Herder Spring Hunting Club v. Keller, 143 A.3d 358 (Pa. 2016) – Represented a consortium of amici curiae, challenging the validity of Pennsylvania’s “tax wash” doctrine on constitutional and statutory grounds.

Northern Forests, II, Inc. v. Keta Realty, 130 A.3d 19 (Pa. Super. 2015) – Successfully argued appeal confirming that void judgments may be challenged without regard to the passage of time, and establishing – as a matter of first impression in Pennsylvania appellate courts – the standards for adverse possession of oil and gas rights

Southwestern Energy Prod. Co. v. Forest Resources, 83 A.3d 177 (Pa. Super. 2013) – Obtained a ruling invalidating an oil and gas lease on the ground that it violated Pennsylvania’s Guaranteed Minimum Royalty Act.

Clendenin Brothers, Inc. v. U.S. Fire Insurance Co., 390 Md. 449, 889 A.2d 387 (2006) – Representation of an amicus curiae in establishing that the so-called "absolute pollution exclusion" does not apply to claims alleging injury from exposure to welding rod fumes.

Braaten v. Saberhagen Holdings, 165 Wash. 2d 373, 198 P.3d 493 (2008) - Wrote the brief in a case establishing, in a matter of first impression in any state’s high court, that a defendant is not liable for failing to warn of the risk allegedly posed by asbestos-containing replacement parts or insulation that it did not supply.

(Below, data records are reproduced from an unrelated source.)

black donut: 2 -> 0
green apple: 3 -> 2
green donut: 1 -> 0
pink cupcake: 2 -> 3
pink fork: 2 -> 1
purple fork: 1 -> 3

Taylor v. Elliott Turbomachinery Co., 171 Cal. App. 4th 564, 90 Cal. Rptr. 3d 414 (2009) - Wrote the brief in a case holding that a defendant is not liable for failing to warn of the risk allegedly posed by asbestos-containing replacement parts or insulation that it did not supply.

Commercial Litigation

Obtained a precedent-setting summary judgment for one of the nation’s largest consulting firms, on a matter of first impression in Pennsylvania, establishing that computer consultants cannot be liable in tort for alleged malpractice and that disgruntled customers are limited to contract remedies.

Represented a supplier of mining equipment, on its counterclaim, defeating a tunneling contractor’s claim that the machine performed improperly and obtaining a "100-cents-on-the-dollar" jury verdict.